Pengarusutamaan gender, peranan wanita, pemberdayaan perempuan sebagai acuan pembangunan nasional sampai pembangunan di tingkat kabupaten/kota. Bahkan ‘pemberdayaan perempuan’ diwujudkan dalam Kementerian Pemberdayaan Perempuan dan Perlindungan Anak. Kepedulian Pemerintah mewujudkan emansipasi wanita maupun semangat Hari Ibu bersifat dinamis dan umat Islam mengantisipasi sejak dini, tidak sekedar menerima nasib sebagai obyek.

Islam tidak menganjurkan bahkan melarang kaum Hawa, perempuan hanya menjadikan keluarga sebagai simbol status, sebagai tameng sosial, sebagi bukti diri. Perempuan tidak dilarang beraktivitas sosial di luar rumah. Patut direnungkan, problematika wanita yang bekerja di luar rumah atau berkarir berdampak pada generasi masa depan.

WANITA KARIR
Kondisi masyarakat sekarang, di kalangan masyarakat menengah ke atas, demokratisasi pendidikan berbagai strata yang dipromosikan dengan kemudahan akses, mau tak mau berimbas pada peningkatan kesadaran meraih ilmu setinggi mungkin.  Perempuan menjelma menjadi wanita karir dengan sederet cita-cita atau memenuhi tuntutan kerja, tidak sekedar menunjang ekonomi keluarga. Bisa-bisa dari ibu rumah tangga menjadi imam keluarga.

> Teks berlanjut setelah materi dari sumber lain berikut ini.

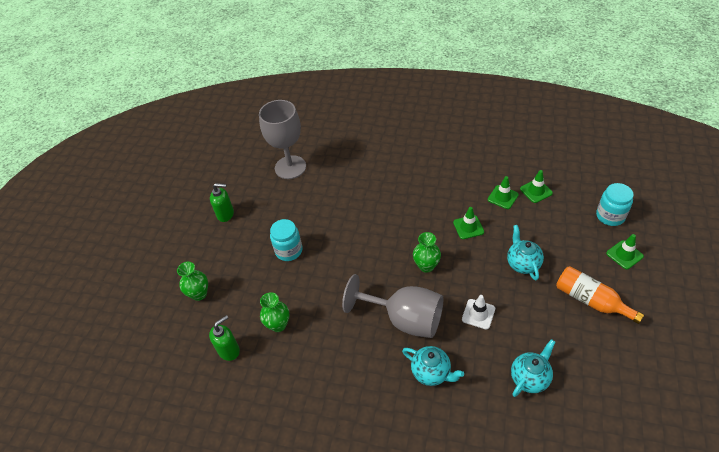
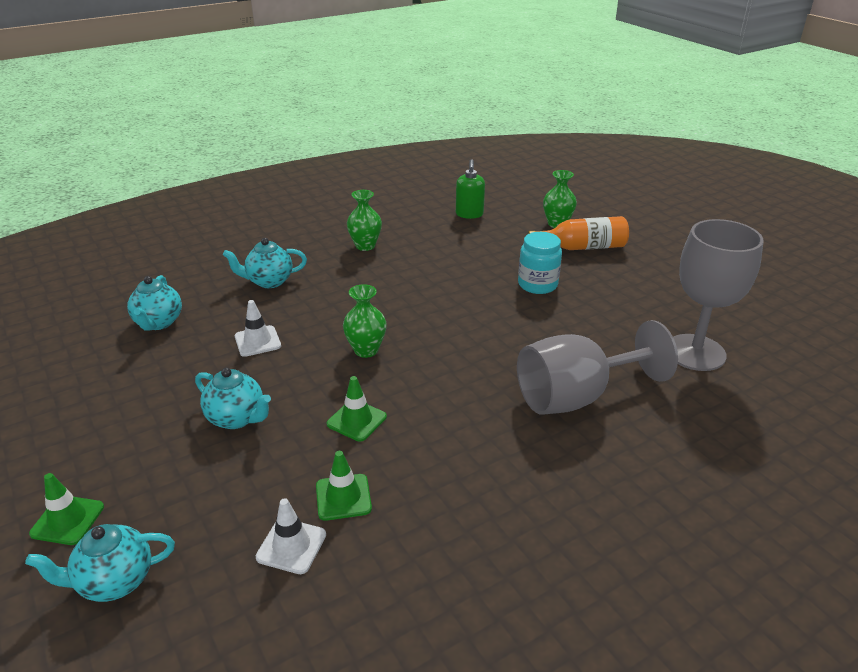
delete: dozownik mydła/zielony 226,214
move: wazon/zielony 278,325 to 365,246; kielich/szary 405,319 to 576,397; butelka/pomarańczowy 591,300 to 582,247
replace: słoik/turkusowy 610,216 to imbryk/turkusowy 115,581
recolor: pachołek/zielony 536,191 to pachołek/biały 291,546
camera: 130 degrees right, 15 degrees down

Kalangan masyarakat papan bawah, para perempuan harus berjibaku, banting tulang, peras keringat, menyingsingkan lengan baju ke luar rumah. Tak jarang yang bermodal dengkul mengadu nasib untuk memenuhi tuntutan dapur, yang tidak bisa diandalkan dari kerja suami saja. Terkadang, justru wanita pekerja yang lebih nyata mencari nafkah keluarga dari pada suaminya. Sedari tulang rusuk beralih fungsi menjadi tulang punggung keluarga.

Demokratisasi pendidikan dan peluang kerja yang sama antara kaum Adam dan kaum Hawa, tidak diikuti dengan perubahan idiologi gender yang ada dalam masyarakat. Generasi muda terkontaminasi faham dan gerakan feminisme barat yang atraktif dan mengedepankan kekebebasan. Penyebab utama dan mendasar feminisme barat karena bangsa barat selalu mencari identitas diri, jati diri dan merumuskan posisi  ideal di tengah masyarakat yang mengandalkan materialisme.

Perempuan acap didaulat sebagai makhluk lokal, makhluk domestik yang siklus geraknya maupun orbitnya seputar kasur, dapur dan sumur sampai kubur. Prestasi duniawi yang kaum Hawa raih, walau secara formal bisa menyalip ruang juang kaum Adam, tetap saja dinilai berdasarkan posisi yang telah diformulasikan untuknya. Seberapa banyak dan tinggi prestasi yang diraih, tak akan pernah dianggap sebagai pencari nafkah. Kondisi ini tidak berlaku di industri politik, karena hukum yang berlaku tidak sekedar yang kuat, kaya, dan kuasa sebagai pemegang kendali, justru berlaku hukum pemakan segala. Nasib bangsa dan negara menjadi taruhan.

Tak ayal, berbagai aktivitas yang digeluti kaum Hawa, khususnya sampai meninggalkan rumah dan keluarga, adalah membantu pelaksanaan kewajiban sebagai seorang ibu dan pengatur rumah tangga. Islam menggariskan bahwa aktivitas utama seorang wanita adalah sebagai ibu dan pengatur rumah tangga Artinya,  keadilan maupun keseimbangan yang dicari baik untuk Muslim maupun Muslimah merupakan jalan tengah yang tidak mengabaikan hak dan kewajiban masing-masing. Bahkan untuk urusan dunia pun, bukan menganut falsafah kaki jadi kepala, kepala jadi kaki.[HaeN].